And CHF hedged versions should also be considered very carefully due to the extremely low yields and currency exchange risk, you could simply hold CHF cash instead.

That said, lets move onto the basics behind what bonds actually are.

What is a bond in finance?

A bond is essentially a loan. When you buy a bond, you are lending your cash to the issuer of the bond, in return for a set interest rate over a defined term.

Examples of bonds

There are many different types (from a ‘zero coupon bond’ to a treasury – over 20 in fact) but if you’ve been asking ‘what is a government bond?’ – this is where you’ll find them. Here are a few examples of the most common bonds in the market place:

Government/Sovereign Bonds – Bonds which are issued by governments and backed by the country they are from. Think US treasury as an example, typically very low risk as they are backed by an entire government.

Municipal bonds – Issued by local governments and give investors the ability to invest in more ‘local’ activities and projects such as infrastructure, new schools, hospitals etc.

Corporate bonds – These are issued by companies and corporations. They will often have the highest yields, although are also among the most risky.

Bonds vs stocks – what’s the difference?

While you will typically have both asset classes in a balanced portfolio, the varying risk, performance and how they are structured, make for some quite big differences between the two.

For instance, the risks of bonds are generally a lot lower than stocks. Which means in times of volatility and uncertainty, bonds are less impacted by market movements – although it’s important to note they will still move in either direction, but historically less so than stocks.

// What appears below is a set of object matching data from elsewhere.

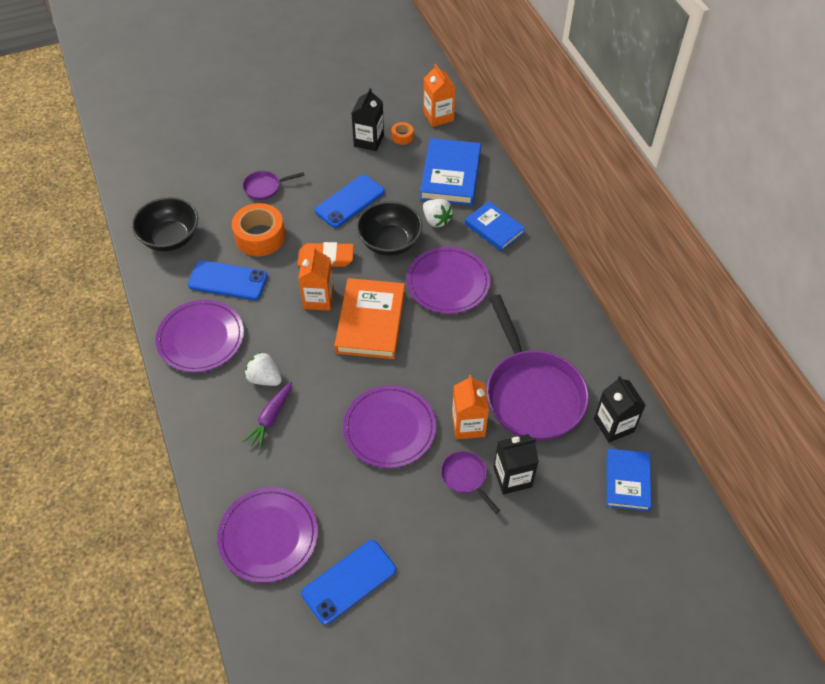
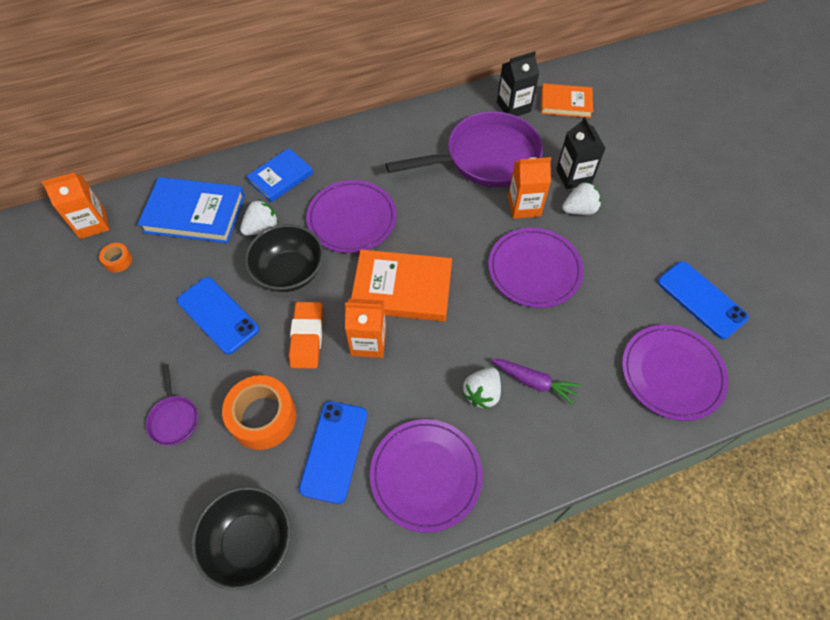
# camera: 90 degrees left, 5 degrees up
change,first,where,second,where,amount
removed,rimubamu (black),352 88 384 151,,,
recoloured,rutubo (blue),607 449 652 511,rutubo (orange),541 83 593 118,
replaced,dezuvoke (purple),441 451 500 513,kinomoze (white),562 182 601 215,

Related article: What is a stock?

Deciding on the ‘right amount’ of bonds in your portfolio will depend on several factors, such as your age, current portfolio allocation, investment horizon and future goals.

You may feel you want more bonds in your portfolio as you near retirement or have a large purchase (e.g. a down payment on a house) on the horizon to protect your investment from short term volatility.

Bonds are seen more of a ‘safe haven’ in that regard.

So, let’s say if you are retired already and hold a relatively ‘stock heavy’ portfolio which is starting to feel too volatile for your liking.

In this case, you could calculate your next 5-7 years of living expenses and shift that amount into bonds to secure a steady income, whilst keeping the rest of your portfolio invested in stocks.

To keep things simple, instead of finding individual bonds to invest in, you could buy a bond fund via an ETF, which encompasses the total investable US bond market, over 8500 bonds for a fee of 0.035%, which has returned 4.15% since inception.

For this use case, bonds would ‘de-risk’ the portfolio whilst still providing a modest and more predictable return on the investment.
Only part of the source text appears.